What is the first captivating “thing” company sees, senses, and touches? Large bulbs of color that hang from your gutters. Important? Those lights help place, or ground readers in your setting. Later, those decorated gutters fall off on the new car of your daughter’s boyfriend.
The freshest of wreaths hangs on your door. Will that heavenly scent of warm mountain air welcome your visitors? Ouch! Those pine needles are sharp. Will guests recall the symbol of eternity long after they’re gone? Is the wreath important to the plot?
As soon as the front door opens, scents of cinnamon, allspice, and pumpkin bread greet your guests. Visitors study the decorations in the living room, and/or dining room. That five-foot silver tree from Sears catalogue sure sparkles. (Is all of the past sentence important to setting or plot? If not, cut!)
An old White Pages telephone book with each page folded into a triangle, (which resembles a pine tree), then sprayed with green paint, and sparkled with glitter, has been designated as your centerpiece.
Your guests want to know if there’s significance to the sprayed paper tree. Too early for backstory? That’s okay, you’ve hinted at something there. I suggest an inner thought as to why your protagonist won’t speak about the decoration now is enough. For example, God knows why that decoration was saved for fifty years, but not my second grade ribbon. Then have your hostess let her guests know she’s heard them. For example, “Later. I’m mashing potatoes. Help yourself to wine.”
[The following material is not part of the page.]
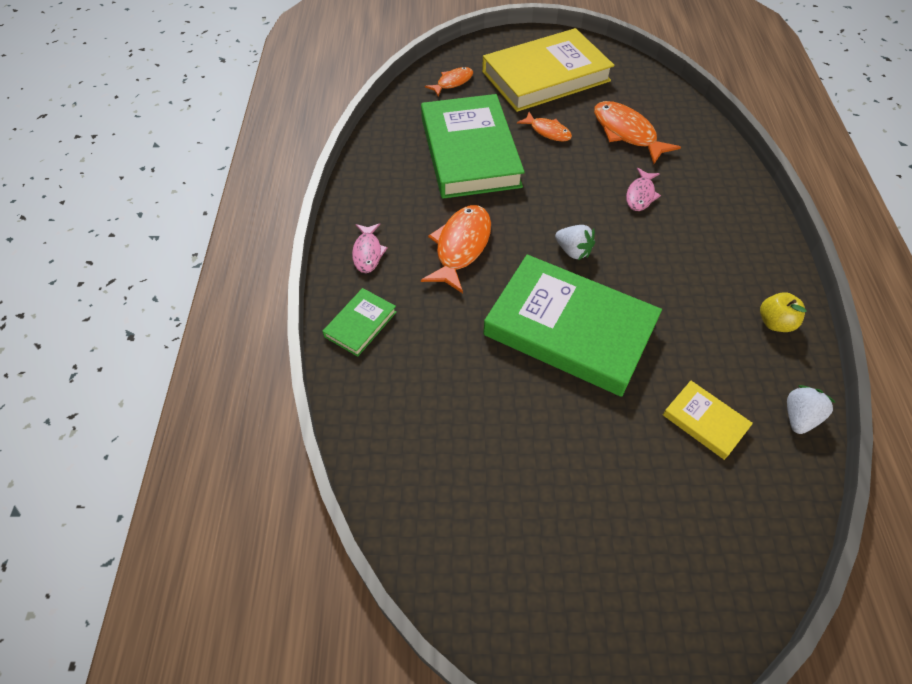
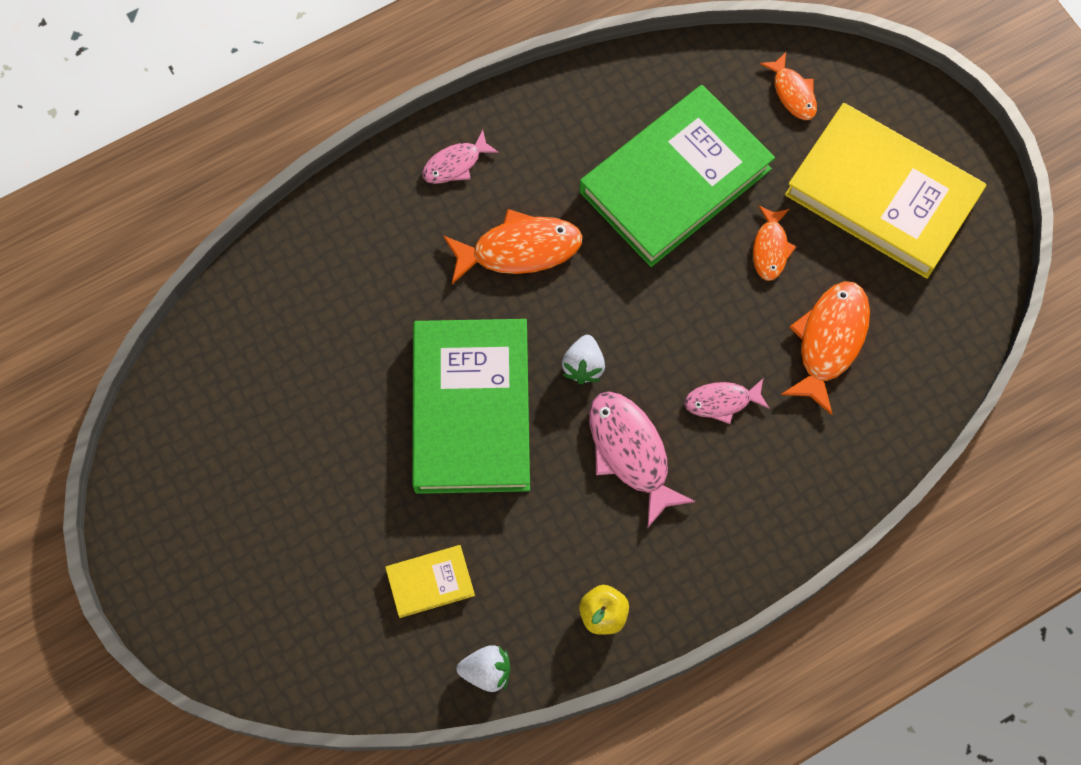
camera: 60 degrees right, 15 degrees up
(360, 324) = (362, 212): green book -> none
(452, 82) = (792, 93): orange fish -> orange fish turned 45 degrees clockwise
(653, 254) = (630, 452): none -> pink fish
(705, 421) = (430, 582): yellow book -> yellow book turned 60 degrees clockwise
That way, you’ve attached importance to the book, and you’ve encouraged your readers/guests to stick around for a while. Don’t forget the bleach-white table cloth, silverware, and fancy plates on the table, let alone stains or cuts on the chairs.
Obviously, you’re going for the vintage vibe in this story. So far, you’ve got a setting that resonates with a certain group of readers, or your genre. You’ve touched on sight, touch, smell, and inner feelings. What about sounds?
When I heard the following question from David #Farland, I had to stop, think, and analyze. “Can your readers tell more about your setting by things that are not mentioned?” For example, no decorations.
Once you perfect the place to introduce your story, remember to “block” the scene(s). Can readers see, feel and smell enough of your setting to ground them? Can their imagination move through the setting with ease? Or have you begun in the kitchen, gone to the back yard, then to the bathroom, (with new towels), gone to the front yard, back to the kitchen, and made your reader bounce around so much, they have no idea why you’re speaking about a swing set in the yard two houses east of you, let alone the stains and cuts in the chairs.
Can’t quite manage to write all this by yourself? Join RMFW.org and get the gifts of assistance you deserve!
With all sincerity,
Merry Christmas! Happy Hanukkah! Happy Kwanza!
Perfect way to pull writing well and the Holidays together, Rainey. And I loved your examples. I always say if something went perfectly, it won’t be remembered. It’s the tuxedo pant caught in the fan at the wedding, the fuel filter changed in the gutter in a Mexican city and a vacation, the Christmas card with the cryptic note and no signature, the beat up old stocking amid a bunch of new ones on the mantle, and the other “real life” things that people remember and connect with. Thanks.
Terri,
Thank you, I very much appreciate your comments. Your examples are fantastic–funny and/or mysterious.
Have a great holiday season.
R
I was there with your descriptions. Terrific reminders to let the reader experience your story rather than just read it.
Your Comment made my year, Karen! (Writing every day had improve my knowledge and talent.) Thank you Karen, (and Terri).